Nonetheless, I think it is right to pitch in to the current debate, which pits local government against what is coming to be known as "the new localism". What's on the agenda? Not just methods of consultation and participation, but service delivery and community management.
As a hasty caveat, I would say that many of the ideas emerging under the new localism banner reflect real needs to engage people in debating priorities, and to involve them more deeply in local governance. Widespread alienation from government and the political process is worrying: the old ways will not do. Neither can the more mechanistic solutions on offer – like postal, text or electronic voting – be relied on to make a dramatic difference.
To challenge this dangerous sense of alienation, government institutions must be supplemented by a whole range of options, tailored to the characteristics of the community. Yet some of the ideas now being canvassed – some, indeed, already being implemented – are fraught with risks of their own.

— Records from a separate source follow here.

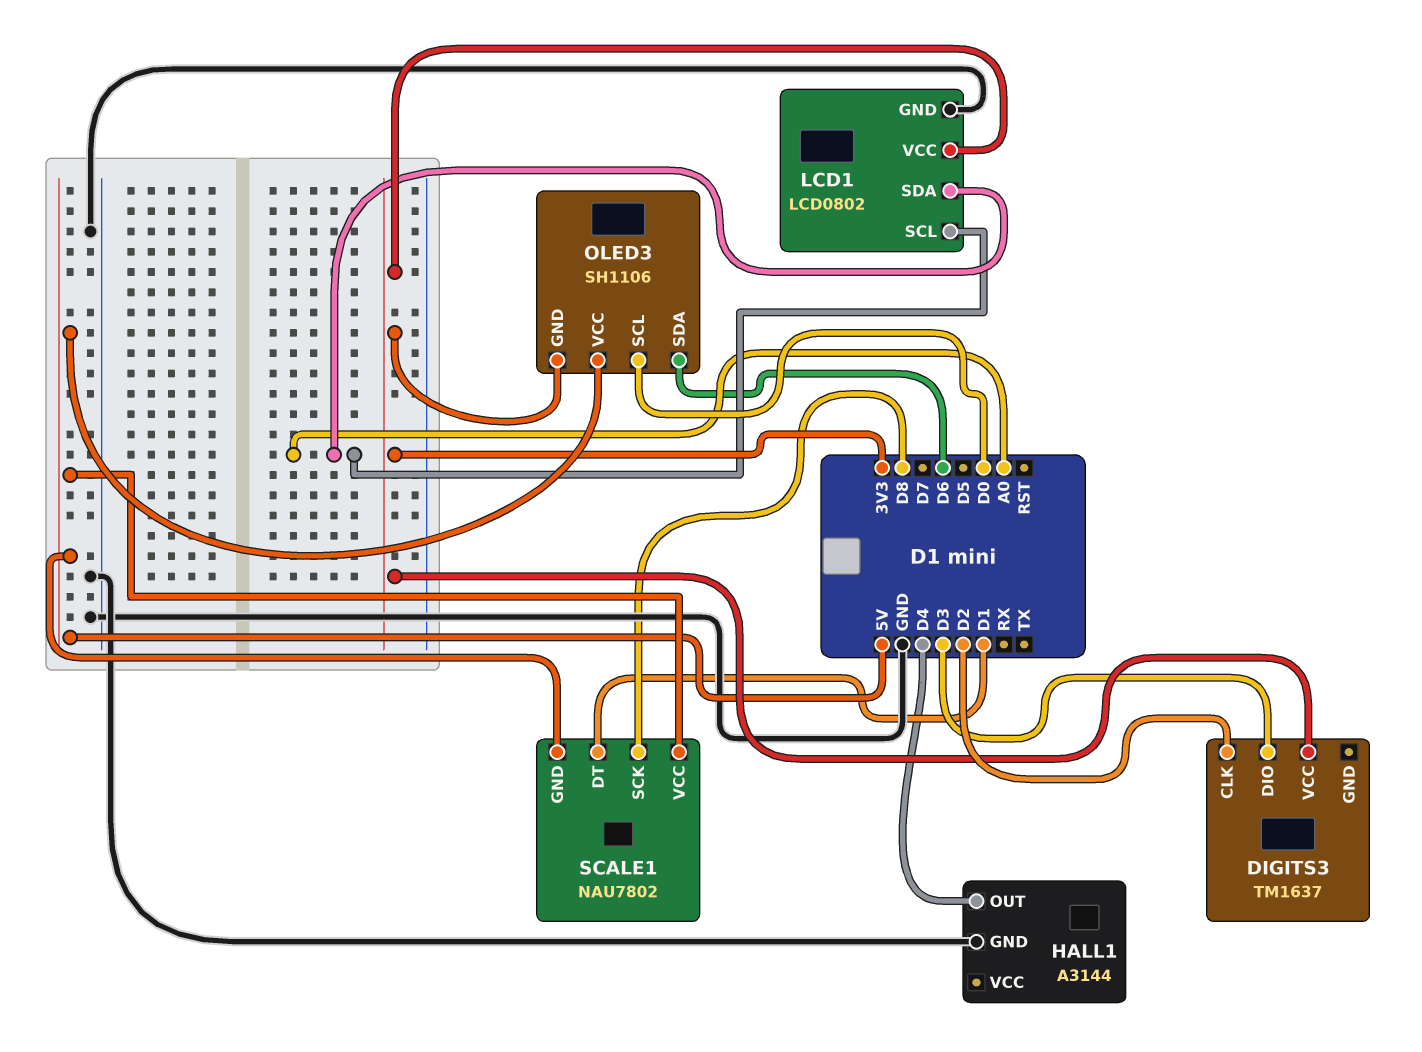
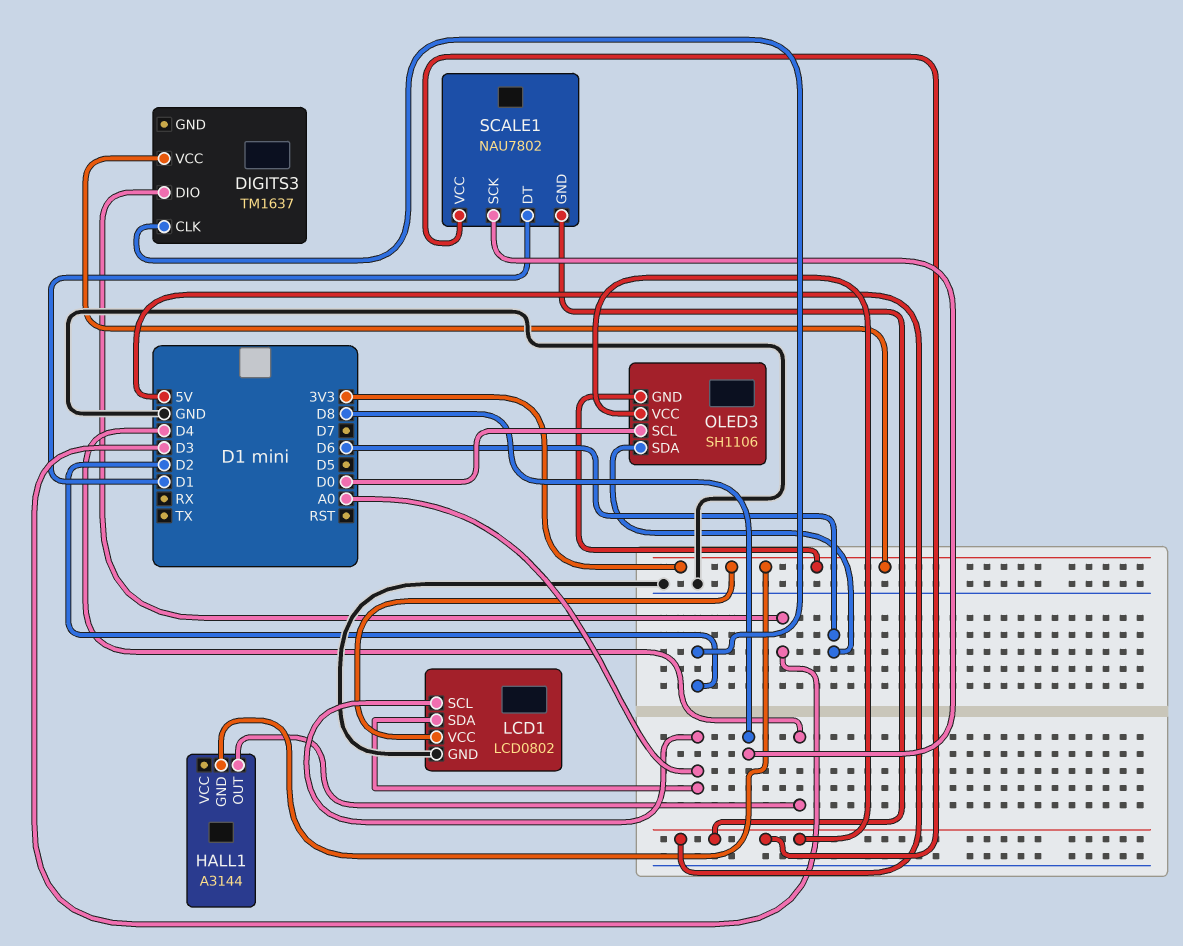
HALL1 pin GND: GND -> 3V3

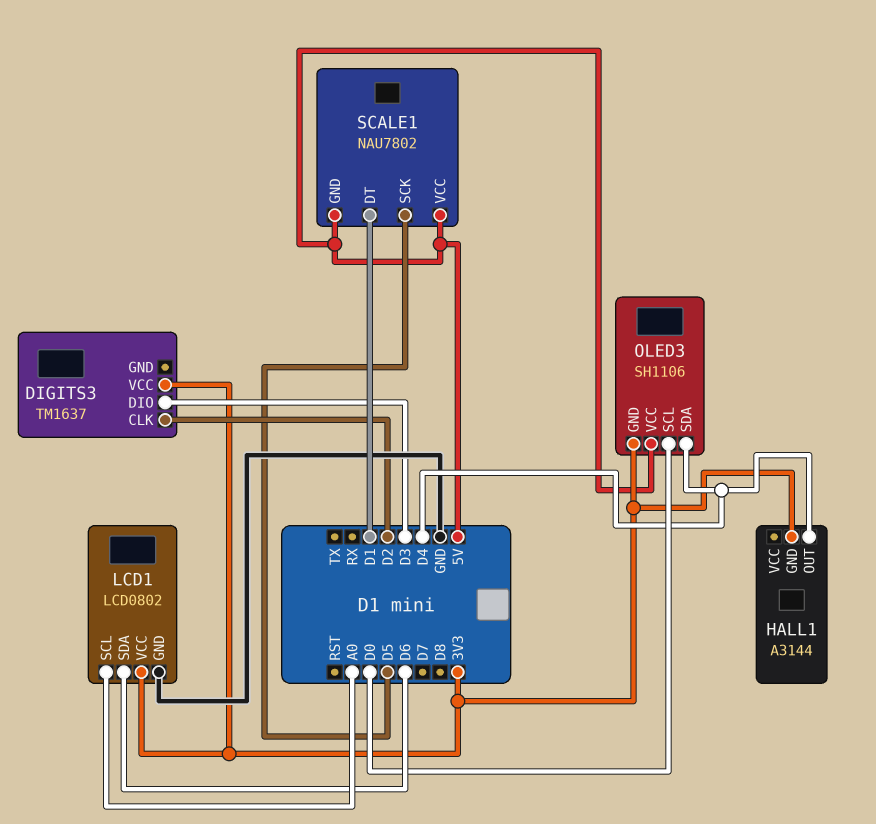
LCD1 pin SDA: A0 -> D6
OLED3 pin SDA: D6 -> D4
SCALE1 pin SCK: D8 -> D5

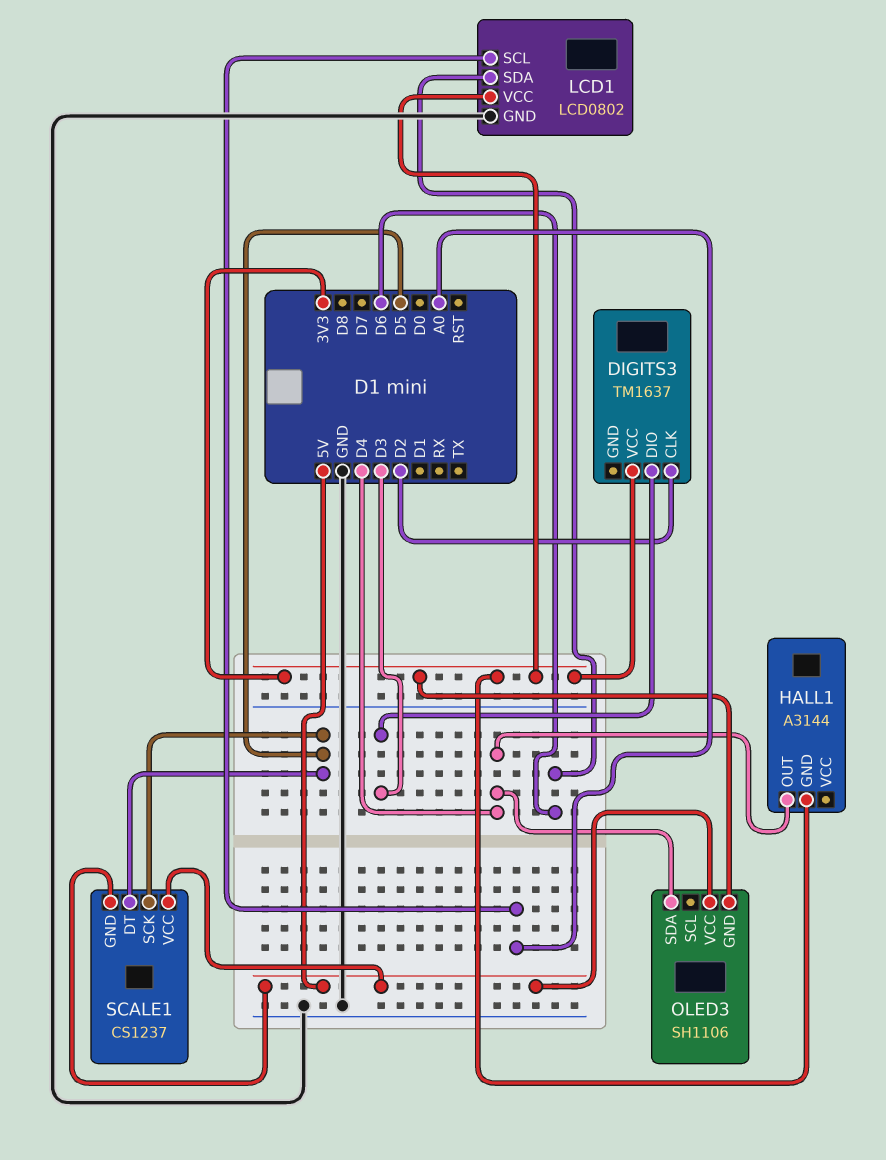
OLED3 pin SCL: D0 -> none
SCALE1: NAU7802 -> CS1237
SCALE1 pin DT: D1 -> D5

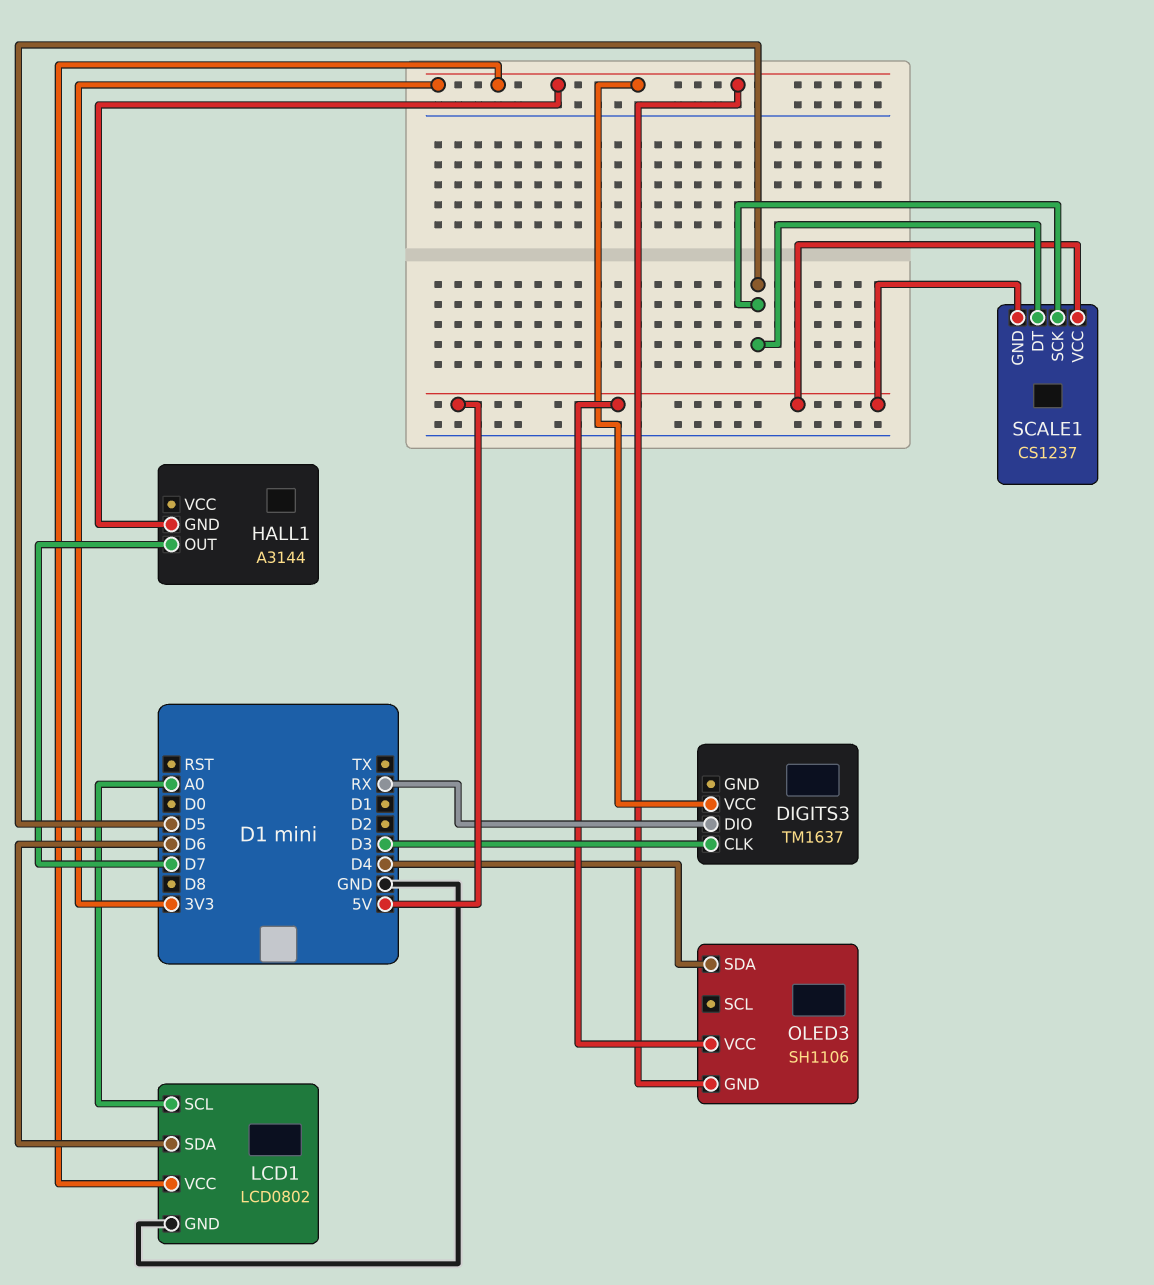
DIGITS3 pin CLK: D2 -> D3
DIGITS3 pin DIO: D3 -> RX
HALL1 pin OUT: D4 -> D7

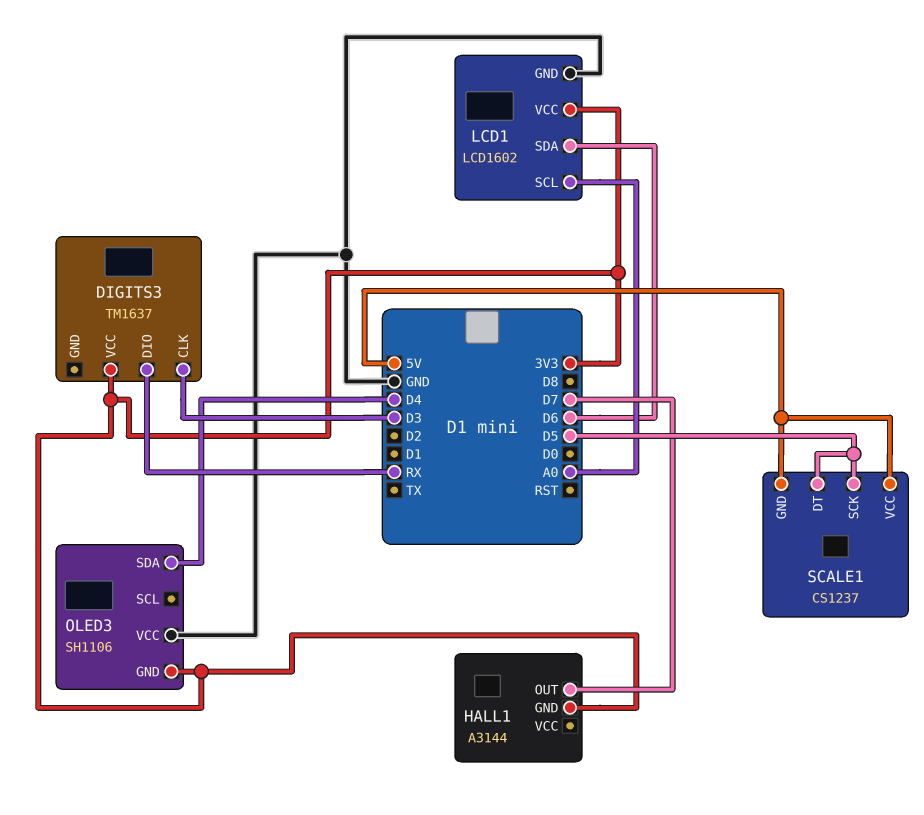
LCD1: LCD0802 -> LCD1602
OLED3 pin VCC: 5V -> GND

Set aside the fact that local government is being treated as irrelevant precisely because people do not believe it has the power to deliver what they want. Ignore for the moment the possibility that as alternative structures are set in place to direct schools, policing and neighbourhood management, the public may be even less inclined to bother with voting for councils. Focus instead on what might happen if a growing number of disparate structures appear for consultation or service delivery purposes.
If policing resources are devolved too far, which neighbourhoods are most likely to buy extra police time? The poor ward with chronic drug and nuisance problems, or the more affluent one with lower crime figures but a greater capacity to pay?
Whose interests take precedence when community representatives, directly elected but by far fewer people than a local councillor, oppose a new development that a council needs to counter homelessness?
Independent candidates can do a fantastic job. Some councils are failing their citizens. Yet the party system offers a level of accountability single-issue politics can’t match
We should be raising the status of those local government structures able to take these difficult decisions, rather than undermining them further.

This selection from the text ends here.